To date in 2024 the department has offered 4-5 sessions. It greatly depends as businesses seek them out. Last year, they taught around 50-60 classes including school.

 

“The odds of any person being in an active shooter event is low, but based on stats the next active shooter is out there,” says Lt. Guinn. “If they are preparing, then so should we.”

 

These classes are for adults only as Lt. Guinn says that during a school shooting they need students following their teacher’s instructions.

 

“At a school, there are many more factors at play and we teach educators accordingly,” explains Lt. Guinn. “In non-school settings people will act on their own best interest, which is just different from a school shooting scenario.”

 

Don't be a Victim

A big goal of the class is to eliminate being a victim. They talk about exits and what to look for and how to navigate various situations.

 

“I hope I can work my way out of teaching these classes, but I don’t see that happening,” says Lt. Guinn.

 

It is legal to carry a handgun in the state of Texas, though individuals should be aware of when and where they can and cannot carry.

 

“I have no issue with people carrying, but a concern I have is the individuals ability to handle their own gun,” says Lt. Guinn.

 

During an active shooter event Lt, Guinn says that the response is to protect you and your family and that anyone who is willing to carry must be able to handle their gun.

 

Precinct 5 gets a rush for their classes after every active shooting event. They have been hearing from local businesses and churches since the recent shooting at Lakewood Church.

 



Every Business, Church, and School Should do This

“I would encourage every business, church, and school to get this education,” says Lt. Guinn.

 

Harris County Precinct 5 teaches the ALERRT (Advance, Law, Enforcement, Rapid, Response) curriculum.

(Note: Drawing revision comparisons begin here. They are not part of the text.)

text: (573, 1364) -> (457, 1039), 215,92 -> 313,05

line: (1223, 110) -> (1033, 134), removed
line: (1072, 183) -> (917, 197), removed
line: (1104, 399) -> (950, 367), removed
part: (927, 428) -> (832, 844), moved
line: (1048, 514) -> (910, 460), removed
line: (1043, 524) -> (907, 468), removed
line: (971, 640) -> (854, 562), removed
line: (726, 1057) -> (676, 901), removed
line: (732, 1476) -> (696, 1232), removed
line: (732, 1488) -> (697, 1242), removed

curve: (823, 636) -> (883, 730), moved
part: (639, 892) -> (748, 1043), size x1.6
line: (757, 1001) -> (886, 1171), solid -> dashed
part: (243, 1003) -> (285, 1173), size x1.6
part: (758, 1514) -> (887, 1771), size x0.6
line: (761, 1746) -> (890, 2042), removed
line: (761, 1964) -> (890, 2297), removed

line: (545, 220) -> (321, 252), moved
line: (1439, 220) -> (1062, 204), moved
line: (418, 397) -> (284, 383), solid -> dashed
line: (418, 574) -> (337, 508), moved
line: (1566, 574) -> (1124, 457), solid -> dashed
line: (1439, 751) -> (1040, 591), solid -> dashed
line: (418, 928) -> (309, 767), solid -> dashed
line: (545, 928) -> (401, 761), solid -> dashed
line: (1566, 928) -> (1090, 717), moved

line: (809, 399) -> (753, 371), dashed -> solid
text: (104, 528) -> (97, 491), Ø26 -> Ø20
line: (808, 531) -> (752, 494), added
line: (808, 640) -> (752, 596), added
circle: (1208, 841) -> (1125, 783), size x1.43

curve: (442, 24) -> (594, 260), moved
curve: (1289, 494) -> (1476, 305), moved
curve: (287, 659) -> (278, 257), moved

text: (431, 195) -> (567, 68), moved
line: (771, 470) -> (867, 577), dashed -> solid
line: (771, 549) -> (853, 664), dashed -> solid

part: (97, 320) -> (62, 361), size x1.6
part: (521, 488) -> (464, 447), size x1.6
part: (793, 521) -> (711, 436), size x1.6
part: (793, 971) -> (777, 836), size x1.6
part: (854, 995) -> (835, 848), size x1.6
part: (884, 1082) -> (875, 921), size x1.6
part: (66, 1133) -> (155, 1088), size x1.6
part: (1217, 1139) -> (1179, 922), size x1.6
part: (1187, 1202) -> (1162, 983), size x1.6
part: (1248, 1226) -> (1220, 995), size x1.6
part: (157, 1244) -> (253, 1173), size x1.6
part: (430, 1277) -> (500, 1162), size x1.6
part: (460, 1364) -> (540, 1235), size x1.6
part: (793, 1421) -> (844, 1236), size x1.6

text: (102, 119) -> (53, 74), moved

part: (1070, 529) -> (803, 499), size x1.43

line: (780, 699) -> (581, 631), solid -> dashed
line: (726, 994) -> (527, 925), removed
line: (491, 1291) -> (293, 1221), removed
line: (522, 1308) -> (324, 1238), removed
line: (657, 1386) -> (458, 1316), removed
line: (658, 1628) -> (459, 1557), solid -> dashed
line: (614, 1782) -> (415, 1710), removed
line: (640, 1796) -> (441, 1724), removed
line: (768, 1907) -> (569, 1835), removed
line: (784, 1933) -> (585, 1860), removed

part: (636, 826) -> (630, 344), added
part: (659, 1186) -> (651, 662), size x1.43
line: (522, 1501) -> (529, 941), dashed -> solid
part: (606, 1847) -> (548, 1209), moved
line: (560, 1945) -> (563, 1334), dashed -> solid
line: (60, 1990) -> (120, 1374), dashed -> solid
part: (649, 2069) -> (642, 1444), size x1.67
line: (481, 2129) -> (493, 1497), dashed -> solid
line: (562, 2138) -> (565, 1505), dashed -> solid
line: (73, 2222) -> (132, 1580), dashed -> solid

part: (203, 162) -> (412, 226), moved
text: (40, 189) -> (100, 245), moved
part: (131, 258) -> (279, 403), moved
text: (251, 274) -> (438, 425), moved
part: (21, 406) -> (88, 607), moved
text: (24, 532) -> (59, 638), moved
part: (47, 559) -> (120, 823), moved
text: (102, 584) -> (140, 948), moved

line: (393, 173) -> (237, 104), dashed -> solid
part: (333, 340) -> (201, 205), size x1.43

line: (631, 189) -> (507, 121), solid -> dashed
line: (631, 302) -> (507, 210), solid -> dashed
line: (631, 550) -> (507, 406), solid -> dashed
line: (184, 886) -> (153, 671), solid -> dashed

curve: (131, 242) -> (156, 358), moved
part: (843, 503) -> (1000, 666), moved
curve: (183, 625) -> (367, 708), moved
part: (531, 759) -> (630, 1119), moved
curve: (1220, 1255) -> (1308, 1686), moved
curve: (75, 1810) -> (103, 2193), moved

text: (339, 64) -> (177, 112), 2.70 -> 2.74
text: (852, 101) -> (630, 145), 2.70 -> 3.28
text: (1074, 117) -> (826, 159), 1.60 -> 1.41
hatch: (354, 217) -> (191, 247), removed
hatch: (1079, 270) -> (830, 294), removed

The ALERRT curriculum was founded in 2004 and the direct result of a need to act and change the response to active shooting after the Columbine High School shooting on April 20, 1999.

 

The curriculum is federally funded and involves an informative power point presentation and a reenactment of various scenarios led by officers. The key points focused on are Avoid, Deny, and Defend.

The department also follows the FBI’s push to not name the shooter. Shooters want attention and they won’t give them the exposure.

 

Lt. Guinn says that training requirements for law enforcement continue to involve in addition to communities becoming more educated. Texas Commission of Law enforcement requires active shooter training for all officers and retraining every two years.